Segundo ela, durante o evento e encontros, muitas mulheres não conseguem perceber que estão sendo vítimas de violência e não buscam ajuda. Outras não têm coragem de se expor e podem levar essa dor para o resto da vida. “O trauma precisa ser trabalhado por ela mesma. Cada uma tem seu momento, mas não devemos deixar isso escondido. Muitas mulheres têm depressão, têm o estresse pós-traumático. Algumas precisam de terapia e medicamentos. Eu sempre digo que elas precisam procurar ajuda, sim, que não estão sozinhas e não são culpadas”, afirma.

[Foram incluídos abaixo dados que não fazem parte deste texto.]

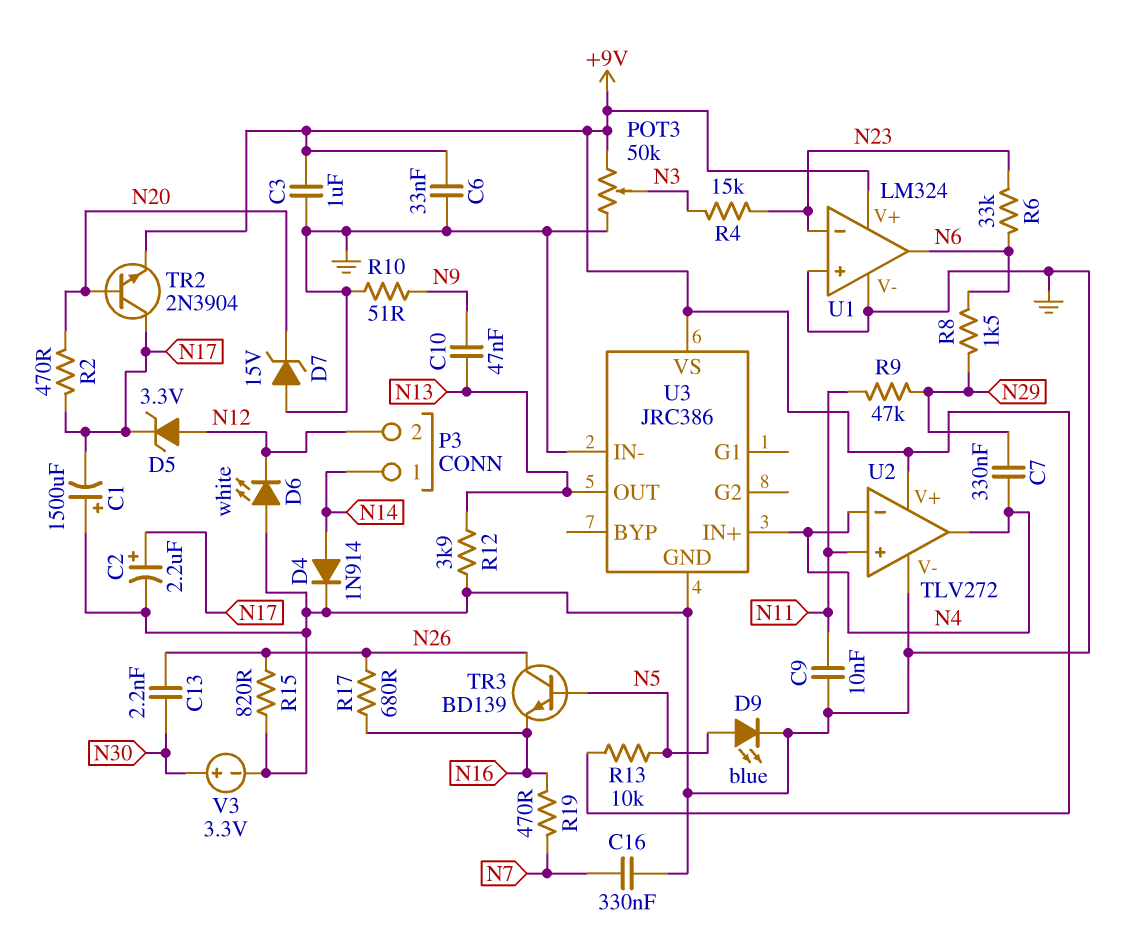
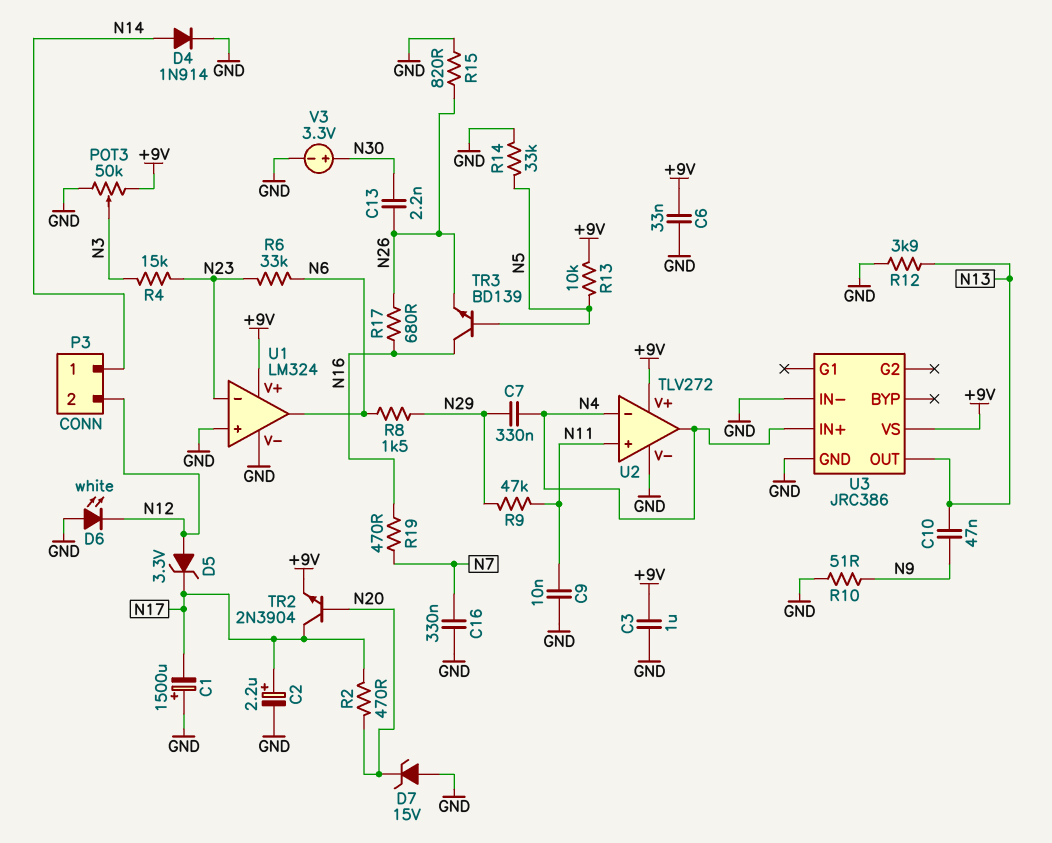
D9: LED blue (A N5, K GND) -> none
R14: none -> 33k (GND, N5)
TR3: NPN BD139 (B N5, C N26, E N16) -> NPN BD139 (B N5, C N16, E N26)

Em contato com as vítimas, Alexandra e as profissionais perceberam que essas mulheres precisavam de um acolhimento e um apoio maior. Para proporcionar isso, elas transformaram o Projeto Cinderela na ONG Hella, que foi registrada em novembro de 2017. “Hella era uma deusa nórdica que comandava nove mundos e, aqui na Baixada Santista, há nove cidades. Ela era uma mulher linda e uma mulher em decomposição, e é assim que as mulheres se sentem. Além de abreviar o nome Cinderela, associamos a deusa”, explica Alexandra.

A missão da ONG é orientar, apoiar e acolher mulheres em situação de violência, bem como promover estudos para a erradicação da violência contra a mulher e todas as formas de segregação em razão de gênero. “Muitas vezes, essa mulher está do nosso lado, é nossa amiga, conversa com a gente e a gente não sabe que ela já foi vitima de violência. Ela pega traumas, carrega medos, sequelas e nunca falou, ou quando falou, foi desacreditada. Precisamos combater isso, para que as nossas filhas não passem por isso”, afirma Flavia Souza, atual diretora de comunicação da ONG.

O primeiro evento oficial como ONG será no dia 24 de março, o ‘Mulher Além da Violência’, em homenagem ao Mês da Mulher. Haverá palestras, mesas de debates, acolhimento psicológico e orientação jurídica gratuita. “O projeto se transformou em um sonho. Sempre tive a vontade de fazer algo que mudasse o mundo. Eu percebo que a maioria das vitimas, em vez de falar com a ONG, vem falar comigo”, disse Alexandra.